Un segundo grupo de imágenes, compuesto por una serie de fotografías en blanco y negro (realizadas por Kathy Fields) que se corresponden con diversos momentos del filme, nos desvelarán las interioridades de ese mundo de la noche en el que Theresa se adentrará constantemente. La primera de ellas es una imagen que, inicialmente, está desenfocada pero terminará mostrándonos, en un plano general y picado, el multitudinario ambiente de una discoteca. Mientras esta primera imagen se vuelve más nítida, Brooks, ejerciendo cual DJ, cambiará bruscamente a un tema musical más animado, el Don´t Leave Me This Way de Thelma Houston. Durante unos segundos, la canción de Houston acompañará a esta selección de imágenes donde vemos a hombres y mujeres, entre ellos a la propia Theresa, a pie de pista. Todas estas imágenes son estáticas pero están recorridas, siempre, por zooms o panorámicas que les dan dinamismo.

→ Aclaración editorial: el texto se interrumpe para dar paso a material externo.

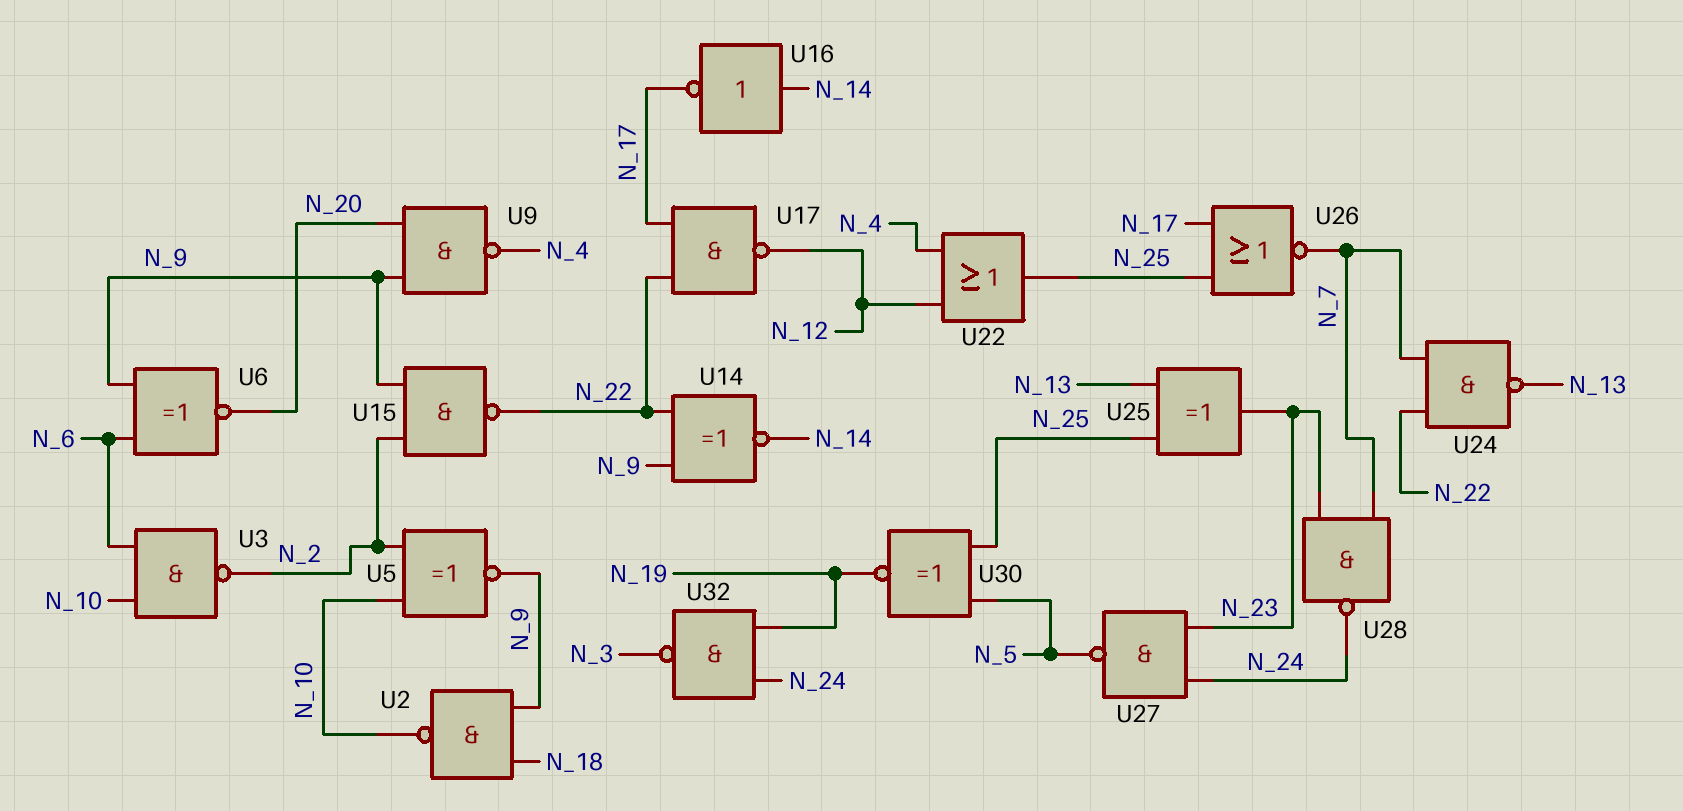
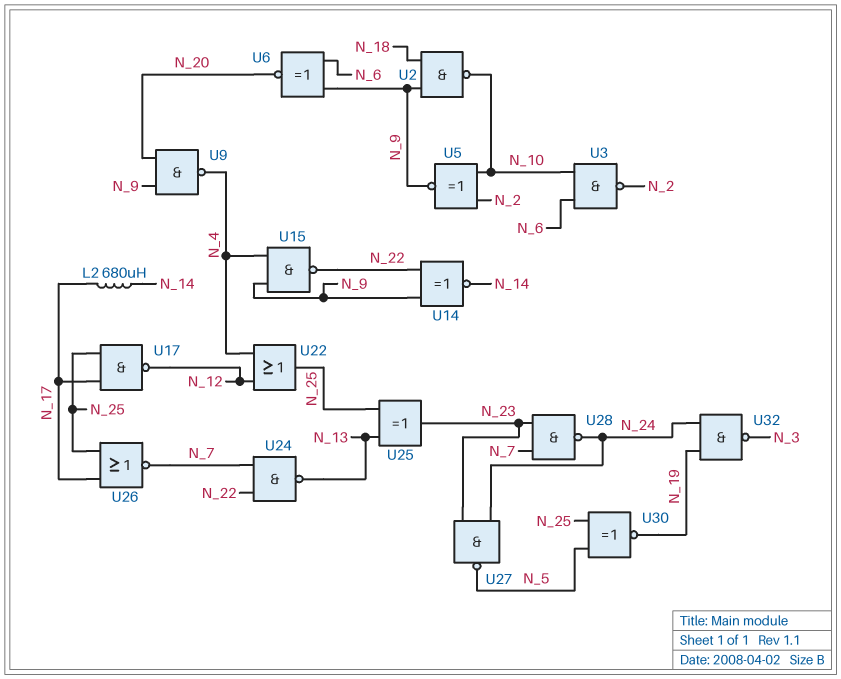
L2: none -> 680uH (N_14, N_17)
U15: NAND (in N_2, in N_9, out N_22) -> NAND (in N_4, in N_9, out N_22)
U16: NOT (in N_14, out N_17) -> none
U17: NAND (in N_17, in N_22, out N_12) -> NAND (in N_17, in N_25, out N_12)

Durante tres minutos, estos títulos de crédito van construyendo todo un mini-relato que resume la vida nocturna de la protagonista y de cualquiera de los hombres y mujeres que coinciden con ella en las discotecas y las barras de bar, arrastrando cada uno sus propias frustraciones personales o sentimientos reprimidos. Dos canciones más se encargan de dotar de pleno sentido a los dos últimos grupos de instantáneas. Por un lado —y, en el que es el mejor fragmento de estos créditos—, el tema de Donna Summer I Know We Can Make It, acompañado de varias imágenes que nos muestran a diversas mujeres preparándose a conciencia para resultar atractivas, para reafirmarse sexualmente. Aquí, cabe destacar el plano detalle del escote de una de las chicas, que apenas puede contener el gran tamaño de sus senos, pero sobre el que reposa un pequeño colgante con crucifijo. Si algo deja claro Buscando al señor Goodbar —y gran parte de la filmografía de Brooks— es que, en general, las vidas de sus personajes están llenas de contradicciones, en ocasiones risibles. Finalmente, Brooks retomará el Don´t Ask To Stay Until Tomorrow —auténtico leitmotiv musical del filme— para subrayar, mediante su uso y a través de varias instantáneas, la actitud melancólica y solitaria de esos personajes habituales de la vida nocturna.
Aparte de por su incuestionable valor como ejemplar fragmento de montaje que anticipa el contenido y el tono de la narración que vendrá a continuación, estos títulos de crédito destacan por demostrar la habilidad de Brooks para elegir una canción y dotarla de sentido en relación a unas imágenes, algo que el director hará continuamente a lo largo del filme. Por ejemplo, el primer encuentro sexual entre el gigoló Tony y Theresa, es acompañado por dos temas musicales de Donna Summer, Prelude To Love y Could It Be Magic, que elevan el sentido dramático de la secuencia. Theresa, efectivamente, experimenta cierta magia en su primer encuentro con Tony —una especie de Casanova moderno—, pero esta se diluye ante la evolución del personaje masculino, que cada vez se muestra más posesivo y pérfido. En otra ocasión, el realizador utiliza el bello tema She´s Lonely, de Bill Withers, para acompañar un magnífico momento, breve y triste, en el que Theresa, tumbada en la cama, experimenta la más absoluta soledad nocturna y la urgencia de su necesidad sexual la impulsa a acercarse una almohada a la entrepierna para consolarse.
De forma harto coherente, la mayor parte de temas musicales que selecciona Brooks para acompañar a las desventuras emocionales de Theresa son canciones que, o bien están cantadas por mujeres, o bien aluden a los sentimientos y a la sexualidad de la mujer. Al igual que sucede con estos temas, el tono de Buscando al señor Goodbar también bascula constantemente entre la gravedad y la ligereza, entre la negrura y la ironía, pero Brooks no se olvida en ningún momento de que lo que tiene entre manos es, fundamentalmente, una tragedia contemporánea. En el inolvidable clímax dramático del filme —de atmósfera tan sórdida e inquietante como la de, por ejemplo, ciertas secuencias de De la vida de las marionetas (Aus dem Leben der Marionetten, Ingmar Bergman, 1980)—, Brooks consigue acrecentar la angustia de la protagonista ante una situación tensa e inesperada utilizando una luz estroboscópica cuyo parpadeo constante juega despiadadamente con nuestra visión hasta que, al final, la realidad y la oscuridad terminan por engullir, literalmente, a Theresa.